Planning Commission Deputy Chairman Montek Singh Ahluwalia summed it up: "There is a clear recognition that the U.S. is not the only locomotive power. The U.S. slowdown is certain, the question is: Will it be a soft or hard landing?
For India, good news came even as the annual got under way with Peter Torreele, WEF Managing Director, announcing to the media that for the first time emerging markets accounted for 50 per cent of the world economy. The theme of the 2007 annual, "The Shifting Power Equation," was the cherry on the cake. The theme was nothing if not an implicit acknowledgement that the monopoly of the West was coming to an end. The German Chancellor, Angela Merkel, set the tone for the annual in a speech remarkable for its candour and introspection: "The world economy is currently undergoing a tremendous process of change. A lot of things have turned upside down which for a long time we had taken to be a given." Ms. Merkel attributed the change to three epoch-making events — the fall of the Berlin wall; the IT and communications technological revolution; and the enormous changes occurring in India and China — "the transformation they have undergone from static command economies to vibrant, market economies." Ms. Merkel noted that one-third of the world's population had suddenly become "not observers but players"; the new players represented "new opportunities" and a "completely new balance of power." Further, "we, the original team, don't find our way about anymore ... old customs, habits, fiefdoms no longer guarantee successes."
The German Chancellor pointed out that in just two years China was poised to become the world's biggest exporter, overtaking the United States and Germany.
The China-India theme song was a constant at the meet. The session on "The Global Economy" saw Laura Tyson, Professor of Economics at Berkeley, forecasting another "goldilocks" year despite the expected U.S. slowdown because of greater Chinese consumption.
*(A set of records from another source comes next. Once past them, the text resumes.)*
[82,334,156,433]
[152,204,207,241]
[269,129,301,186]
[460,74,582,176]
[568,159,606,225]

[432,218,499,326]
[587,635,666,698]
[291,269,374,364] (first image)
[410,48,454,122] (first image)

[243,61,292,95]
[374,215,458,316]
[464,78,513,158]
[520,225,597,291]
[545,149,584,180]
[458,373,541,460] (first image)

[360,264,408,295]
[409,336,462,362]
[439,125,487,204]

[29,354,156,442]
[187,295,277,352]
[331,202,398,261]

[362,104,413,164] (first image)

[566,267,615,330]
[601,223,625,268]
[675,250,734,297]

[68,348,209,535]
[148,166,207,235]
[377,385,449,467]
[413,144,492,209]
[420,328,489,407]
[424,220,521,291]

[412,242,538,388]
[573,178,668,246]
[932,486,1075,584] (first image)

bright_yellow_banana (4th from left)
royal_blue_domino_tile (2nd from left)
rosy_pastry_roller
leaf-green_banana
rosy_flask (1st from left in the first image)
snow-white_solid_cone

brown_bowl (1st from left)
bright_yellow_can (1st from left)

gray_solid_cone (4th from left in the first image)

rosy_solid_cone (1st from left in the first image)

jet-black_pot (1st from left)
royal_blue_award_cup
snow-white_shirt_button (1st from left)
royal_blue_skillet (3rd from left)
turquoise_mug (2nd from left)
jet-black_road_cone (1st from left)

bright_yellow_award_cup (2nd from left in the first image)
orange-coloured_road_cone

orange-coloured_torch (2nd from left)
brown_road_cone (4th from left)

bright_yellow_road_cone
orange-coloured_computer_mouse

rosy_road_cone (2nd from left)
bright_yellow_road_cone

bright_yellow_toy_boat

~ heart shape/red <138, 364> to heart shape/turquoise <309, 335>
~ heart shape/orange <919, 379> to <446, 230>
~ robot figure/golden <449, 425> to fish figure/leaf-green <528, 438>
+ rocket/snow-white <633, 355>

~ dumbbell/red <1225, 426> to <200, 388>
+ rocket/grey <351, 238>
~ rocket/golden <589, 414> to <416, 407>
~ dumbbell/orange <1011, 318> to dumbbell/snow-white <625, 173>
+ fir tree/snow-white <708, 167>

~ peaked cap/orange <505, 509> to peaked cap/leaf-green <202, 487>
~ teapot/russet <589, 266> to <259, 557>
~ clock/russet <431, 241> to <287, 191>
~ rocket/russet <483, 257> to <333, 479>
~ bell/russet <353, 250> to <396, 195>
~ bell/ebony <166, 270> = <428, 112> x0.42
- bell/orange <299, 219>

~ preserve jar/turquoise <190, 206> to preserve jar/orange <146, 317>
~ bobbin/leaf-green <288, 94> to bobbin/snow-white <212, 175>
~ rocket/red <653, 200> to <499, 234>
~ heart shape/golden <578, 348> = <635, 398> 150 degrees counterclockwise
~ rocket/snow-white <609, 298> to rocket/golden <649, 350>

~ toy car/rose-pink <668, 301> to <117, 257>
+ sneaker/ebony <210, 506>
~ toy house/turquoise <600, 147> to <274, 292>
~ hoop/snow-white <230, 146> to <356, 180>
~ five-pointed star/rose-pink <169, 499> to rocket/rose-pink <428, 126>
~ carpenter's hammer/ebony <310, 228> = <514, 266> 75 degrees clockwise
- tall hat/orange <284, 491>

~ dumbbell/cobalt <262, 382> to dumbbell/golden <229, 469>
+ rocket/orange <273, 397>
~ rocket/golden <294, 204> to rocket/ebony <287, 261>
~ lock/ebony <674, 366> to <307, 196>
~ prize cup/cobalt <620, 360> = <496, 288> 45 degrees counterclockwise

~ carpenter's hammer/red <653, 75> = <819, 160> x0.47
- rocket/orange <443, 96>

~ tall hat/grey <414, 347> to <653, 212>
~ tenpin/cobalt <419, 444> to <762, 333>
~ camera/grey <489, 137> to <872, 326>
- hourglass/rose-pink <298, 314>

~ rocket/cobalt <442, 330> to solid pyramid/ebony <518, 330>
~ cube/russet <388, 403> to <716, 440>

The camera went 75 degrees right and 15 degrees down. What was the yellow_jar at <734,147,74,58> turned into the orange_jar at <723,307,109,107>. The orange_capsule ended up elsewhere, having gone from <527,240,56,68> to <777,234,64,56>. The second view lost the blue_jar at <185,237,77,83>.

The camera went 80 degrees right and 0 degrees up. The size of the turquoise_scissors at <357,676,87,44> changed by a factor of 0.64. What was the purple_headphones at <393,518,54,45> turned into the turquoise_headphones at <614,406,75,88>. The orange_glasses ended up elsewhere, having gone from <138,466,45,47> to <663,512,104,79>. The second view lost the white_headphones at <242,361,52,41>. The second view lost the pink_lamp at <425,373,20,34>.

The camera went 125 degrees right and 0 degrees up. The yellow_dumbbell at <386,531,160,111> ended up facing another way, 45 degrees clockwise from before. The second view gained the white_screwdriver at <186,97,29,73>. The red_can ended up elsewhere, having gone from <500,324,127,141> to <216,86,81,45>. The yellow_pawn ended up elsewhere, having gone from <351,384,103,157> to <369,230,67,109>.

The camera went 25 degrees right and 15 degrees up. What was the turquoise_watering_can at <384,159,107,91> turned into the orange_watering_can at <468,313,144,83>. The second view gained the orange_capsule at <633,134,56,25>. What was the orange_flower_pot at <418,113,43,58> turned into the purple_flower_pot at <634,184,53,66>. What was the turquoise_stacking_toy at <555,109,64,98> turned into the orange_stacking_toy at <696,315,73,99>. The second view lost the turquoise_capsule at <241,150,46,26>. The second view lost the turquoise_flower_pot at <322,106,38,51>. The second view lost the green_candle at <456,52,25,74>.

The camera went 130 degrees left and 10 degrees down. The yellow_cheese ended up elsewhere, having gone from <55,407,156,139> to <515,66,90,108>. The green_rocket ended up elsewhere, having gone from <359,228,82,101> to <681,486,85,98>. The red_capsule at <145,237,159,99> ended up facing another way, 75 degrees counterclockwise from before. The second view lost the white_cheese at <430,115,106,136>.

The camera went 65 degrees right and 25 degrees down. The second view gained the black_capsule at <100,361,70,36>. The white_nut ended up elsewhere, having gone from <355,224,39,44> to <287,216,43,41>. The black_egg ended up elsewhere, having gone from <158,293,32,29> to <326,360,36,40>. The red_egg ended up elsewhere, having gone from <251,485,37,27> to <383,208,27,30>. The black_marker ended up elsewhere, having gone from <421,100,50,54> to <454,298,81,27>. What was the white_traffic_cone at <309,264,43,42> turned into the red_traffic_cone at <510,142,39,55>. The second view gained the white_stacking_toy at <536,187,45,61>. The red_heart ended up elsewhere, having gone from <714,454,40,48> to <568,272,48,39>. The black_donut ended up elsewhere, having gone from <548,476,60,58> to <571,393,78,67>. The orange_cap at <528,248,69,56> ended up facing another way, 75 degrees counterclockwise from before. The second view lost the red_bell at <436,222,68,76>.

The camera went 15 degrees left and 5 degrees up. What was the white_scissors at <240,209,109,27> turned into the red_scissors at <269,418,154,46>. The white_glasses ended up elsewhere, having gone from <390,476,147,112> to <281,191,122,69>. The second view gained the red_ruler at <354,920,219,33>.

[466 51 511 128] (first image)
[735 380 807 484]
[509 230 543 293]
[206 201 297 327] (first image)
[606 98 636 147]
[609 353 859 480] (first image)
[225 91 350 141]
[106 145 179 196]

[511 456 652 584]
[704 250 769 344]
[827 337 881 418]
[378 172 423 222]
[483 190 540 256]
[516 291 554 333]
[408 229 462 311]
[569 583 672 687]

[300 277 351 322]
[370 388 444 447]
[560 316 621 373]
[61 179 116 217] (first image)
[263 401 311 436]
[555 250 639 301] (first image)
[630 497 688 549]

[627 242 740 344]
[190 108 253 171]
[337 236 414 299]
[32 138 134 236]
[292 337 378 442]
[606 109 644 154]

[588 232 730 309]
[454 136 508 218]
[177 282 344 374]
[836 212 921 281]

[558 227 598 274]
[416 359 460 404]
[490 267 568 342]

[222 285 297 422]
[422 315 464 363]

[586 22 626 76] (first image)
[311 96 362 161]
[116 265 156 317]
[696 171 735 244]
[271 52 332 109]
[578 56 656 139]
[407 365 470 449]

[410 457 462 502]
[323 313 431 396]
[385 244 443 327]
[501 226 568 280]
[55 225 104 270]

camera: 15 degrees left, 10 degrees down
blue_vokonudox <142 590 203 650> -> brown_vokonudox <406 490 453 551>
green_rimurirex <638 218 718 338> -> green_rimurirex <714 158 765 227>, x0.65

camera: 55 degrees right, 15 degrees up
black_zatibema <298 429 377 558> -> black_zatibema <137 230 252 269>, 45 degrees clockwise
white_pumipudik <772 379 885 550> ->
Jacob A. Frenkel, vice-chairman, American International Group, predicted a future piloted by China and India: "Demographic changes will redistribute economic might to Asia, making the world a very different place within 20 years."
Yet for all the ovation China and India got at Davos, it was clear that the gurus of globalisation were intensely apprehensive about what the emerging equations meant for their own future: Globalisation, which the West foisted on developing nations — and successfully too judging by Davos 2007 — could prove to be a double-edged weapon. E. Neville Isdell, Chairman and Chief Executive Officer, The Coca-Cola Company, U.S., cautioned that even though "globalisation has never been healthier, there is a danger that the challenges of the global economy will lead some societies to look inward and raise barriers." The fears were more explicitly expressed in the session on "Globalisation and the Middle-Class." Lawrence H. Summers, Charles W. Eliot University Professor at Harvard, observed that the "[Western] middle class is nervous — and rightly so." He added that wages were stagnant, and even declining for many who felt their jobs were threatened by overseas competition.
Mr. Stiglitz had the last word. He told The Hindu : "The euphoria is over. The U.S. is entering an era of protectionism, and there are fears that this could threaten globalisation."
The ironies are too large to miss. India is in the global spotlight, yet it cannot bask in the glory for fear of losing out at home. On the other hand, the West is finding that in the game of globalisation it started many years ago, it could end up the loser.